C’est pourquoi je sais que j’ai l’air de ce que je suis : un fuyard pour qui presque plus rien n’a plus d’importance.
Au chaud sous la couverture du traîneau, je regarde le paysage recouvert de neige jusqu’à hauteur de cheville. Finis les fermes prospères, les champs et les lisières de forêt grignotées par les bûcherons. D’immenses espaces s’étendent derrière les arbres. Je les ai d’abord pris pour des cultures, mais il y pousse des pins rabougris et des arbrisseaux recroquevillés dans le froid. Au printemps, quand les canards, les grues cendrées et les pluviers reviendront, elles résonneront de l’incommensurable registre du désir de vivre. Je ne supporterais pas non plus, alors, de me trouver là.

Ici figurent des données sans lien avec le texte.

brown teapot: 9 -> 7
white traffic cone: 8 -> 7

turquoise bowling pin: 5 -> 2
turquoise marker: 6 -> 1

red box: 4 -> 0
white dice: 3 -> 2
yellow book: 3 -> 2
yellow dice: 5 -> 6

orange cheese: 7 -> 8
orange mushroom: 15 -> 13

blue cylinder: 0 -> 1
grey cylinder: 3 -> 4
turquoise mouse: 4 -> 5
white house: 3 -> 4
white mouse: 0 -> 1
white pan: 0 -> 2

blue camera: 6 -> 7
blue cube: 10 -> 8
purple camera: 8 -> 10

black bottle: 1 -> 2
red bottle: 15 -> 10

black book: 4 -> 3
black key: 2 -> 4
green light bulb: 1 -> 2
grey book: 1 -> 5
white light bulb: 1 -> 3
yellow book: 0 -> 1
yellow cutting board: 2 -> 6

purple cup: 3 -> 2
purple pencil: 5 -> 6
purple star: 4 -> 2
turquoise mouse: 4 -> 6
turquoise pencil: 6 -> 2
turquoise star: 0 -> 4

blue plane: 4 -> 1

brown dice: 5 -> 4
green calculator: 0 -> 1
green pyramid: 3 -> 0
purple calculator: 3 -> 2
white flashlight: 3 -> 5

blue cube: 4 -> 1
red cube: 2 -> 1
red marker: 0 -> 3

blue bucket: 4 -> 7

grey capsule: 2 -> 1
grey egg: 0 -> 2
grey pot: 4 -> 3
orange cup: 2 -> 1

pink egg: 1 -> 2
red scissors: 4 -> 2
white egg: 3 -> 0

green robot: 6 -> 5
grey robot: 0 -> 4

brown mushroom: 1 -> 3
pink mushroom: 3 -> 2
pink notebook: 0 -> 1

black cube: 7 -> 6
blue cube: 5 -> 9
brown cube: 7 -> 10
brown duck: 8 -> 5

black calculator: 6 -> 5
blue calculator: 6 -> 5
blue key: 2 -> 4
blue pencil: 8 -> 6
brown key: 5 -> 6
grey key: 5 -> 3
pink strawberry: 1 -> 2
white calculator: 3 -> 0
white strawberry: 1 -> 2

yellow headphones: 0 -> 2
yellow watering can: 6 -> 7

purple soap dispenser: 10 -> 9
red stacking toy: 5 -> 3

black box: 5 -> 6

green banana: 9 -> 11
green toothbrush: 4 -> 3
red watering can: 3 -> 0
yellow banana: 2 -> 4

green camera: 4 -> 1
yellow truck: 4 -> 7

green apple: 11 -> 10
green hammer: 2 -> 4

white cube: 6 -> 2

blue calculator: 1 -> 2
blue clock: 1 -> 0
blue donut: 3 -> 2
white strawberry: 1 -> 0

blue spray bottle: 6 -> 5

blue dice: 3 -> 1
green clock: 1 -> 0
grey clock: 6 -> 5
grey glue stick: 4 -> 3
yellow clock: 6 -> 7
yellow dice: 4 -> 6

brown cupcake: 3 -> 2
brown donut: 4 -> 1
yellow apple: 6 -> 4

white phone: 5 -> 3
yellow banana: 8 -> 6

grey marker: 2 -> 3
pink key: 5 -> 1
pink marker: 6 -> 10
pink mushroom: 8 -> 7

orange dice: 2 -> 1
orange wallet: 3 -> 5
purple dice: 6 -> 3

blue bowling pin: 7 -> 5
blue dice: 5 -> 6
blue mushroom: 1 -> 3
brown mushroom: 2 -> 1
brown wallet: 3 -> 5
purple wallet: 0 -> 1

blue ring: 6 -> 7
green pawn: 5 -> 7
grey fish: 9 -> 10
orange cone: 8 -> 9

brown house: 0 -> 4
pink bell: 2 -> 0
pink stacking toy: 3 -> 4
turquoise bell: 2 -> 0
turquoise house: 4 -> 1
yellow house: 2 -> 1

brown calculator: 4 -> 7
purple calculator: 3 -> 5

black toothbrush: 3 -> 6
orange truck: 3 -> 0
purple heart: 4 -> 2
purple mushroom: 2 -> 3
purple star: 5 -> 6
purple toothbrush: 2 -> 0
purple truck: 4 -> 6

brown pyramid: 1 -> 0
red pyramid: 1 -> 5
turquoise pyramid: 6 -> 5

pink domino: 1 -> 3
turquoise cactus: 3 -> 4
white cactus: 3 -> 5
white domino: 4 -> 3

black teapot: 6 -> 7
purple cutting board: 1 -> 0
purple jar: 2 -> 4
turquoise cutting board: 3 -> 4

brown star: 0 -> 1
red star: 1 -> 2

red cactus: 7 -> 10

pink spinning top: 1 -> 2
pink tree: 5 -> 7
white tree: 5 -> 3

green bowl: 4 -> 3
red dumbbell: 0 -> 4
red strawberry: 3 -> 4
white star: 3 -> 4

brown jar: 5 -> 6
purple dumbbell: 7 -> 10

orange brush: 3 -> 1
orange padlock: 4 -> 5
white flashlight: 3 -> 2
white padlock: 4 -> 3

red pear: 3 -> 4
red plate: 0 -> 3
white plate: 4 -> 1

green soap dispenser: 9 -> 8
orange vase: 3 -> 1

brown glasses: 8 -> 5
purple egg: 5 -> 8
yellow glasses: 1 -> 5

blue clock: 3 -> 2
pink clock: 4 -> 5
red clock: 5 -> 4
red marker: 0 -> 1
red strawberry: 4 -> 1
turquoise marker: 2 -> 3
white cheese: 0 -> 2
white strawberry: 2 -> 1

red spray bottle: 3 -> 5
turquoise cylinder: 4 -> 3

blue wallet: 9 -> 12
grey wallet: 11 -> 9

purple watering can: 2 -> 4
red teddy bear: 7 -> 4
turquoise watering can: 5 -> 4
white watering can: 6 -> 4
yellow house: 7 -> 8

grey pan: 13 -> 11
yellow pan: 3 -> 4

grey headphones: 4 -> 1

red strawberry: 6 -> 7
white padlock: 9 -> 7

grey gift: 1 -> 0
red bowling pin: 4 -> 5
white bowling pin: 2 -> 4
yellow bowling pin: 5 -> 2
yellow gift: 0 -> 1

Nous faisons halte, et le silence me bouche les oreilles. L’air écrasé par les nuages de neige avale les sons, j’ai du mal à entendre les rares paroles du cocher, bien que nous soyons assis face à face. Je pense plusieurs fois être devenu sourd, jusqu’à ce qu’il se racle la gorge ou que des étincelles jaillissent du feu de camp. J’avale à grandes gorgées l’amer café bouilli. Aurais-je le temps de faire la sieste ? Mais le cocher se lève bientôt, rince sa tasse dans la neige et va vérifier le harnais du cheval. Les partis métalliques cliquettent.
« Regardez », dit-il.
Je termine mon café et obéis à l’injonction. Une souche grise se dresse dans la tourbière.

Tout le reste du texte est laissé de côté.